By engaging in the hiring of illegal immigrants, the contradiction and
“unfettered voice” (Snider, “Immigrant Literature: Catalyst Toward
Transcendence”) of the father’s model minority status becomes apparent. Here the
father is a capable of living a contradictory existence. On one hand, he is
accepted for his industry, energy, and labor. On the other, he refuses to
acknowledge the totality of the laws organized by those of the dominant culture.

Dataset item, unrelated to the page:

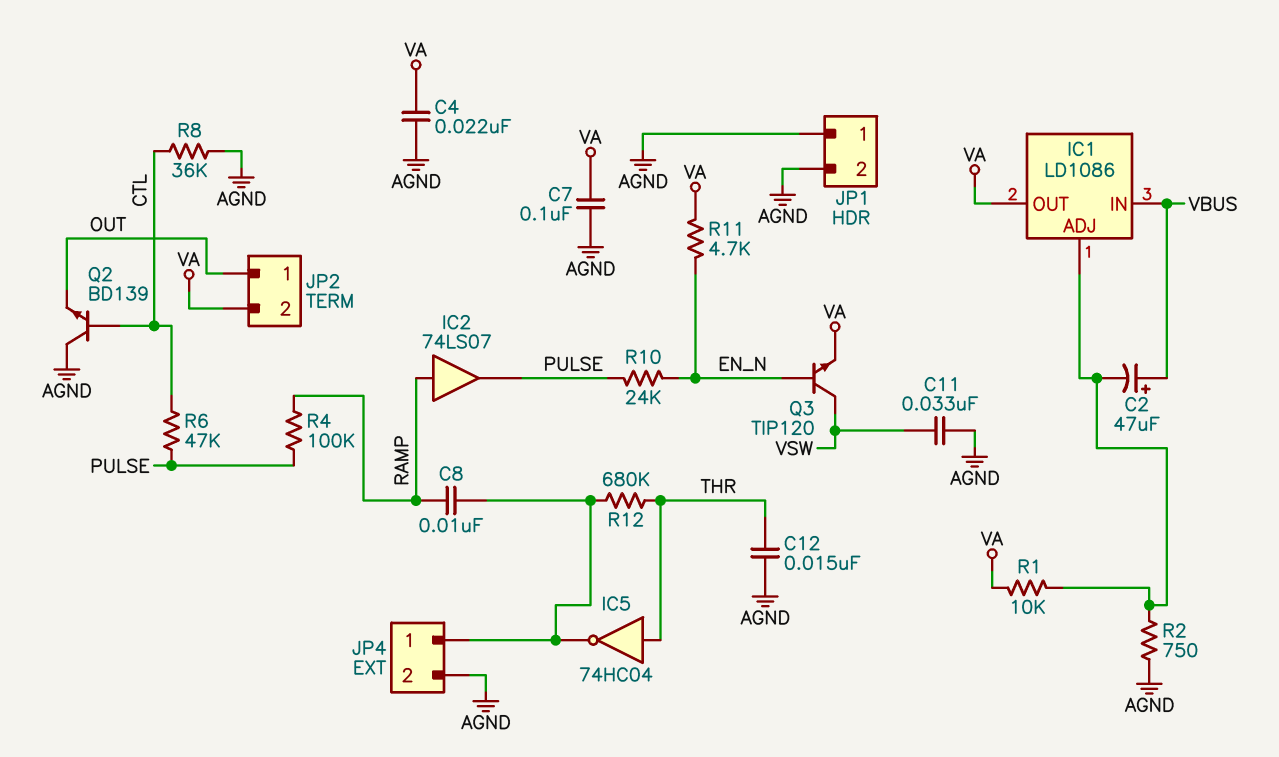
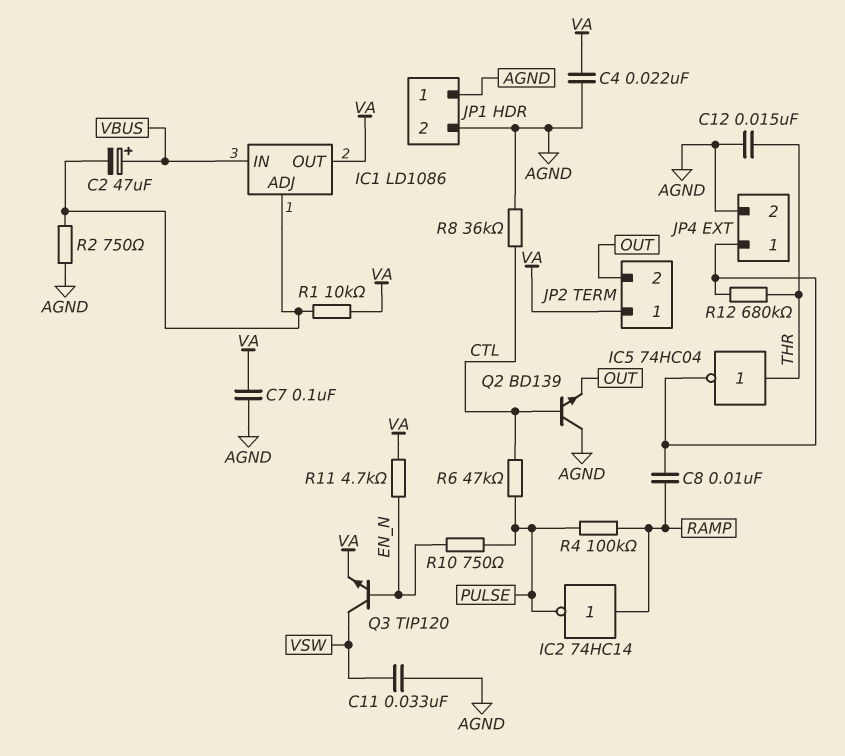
IC2: buffer 74LS07 (in RAMP, out PULSE) -> NOT 74HC14 (in RAMP, out PULSE)
JP2 pin 1: OUT -> VA
JP2 pin 2: VA -> OUT
R10: 24k (EN_N, PULSE) -> 750 (EN_N, PULSE)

The American is best understood not by land based characteristics but rather the Immigrant Narrative and its variations. Although the characteristics of industry, energy, and individualism are praised within the American Dream and consistently found within immigrant narratives, those studying only Turner’s land based characteristics will only always have an incomplete understanding of America. Interactions between the minority and the dominant culture as well as model minority status are variations that challenge Turner’s American characteristics but fit perfectly within that great invisible bond of the American Immigrant Narrative.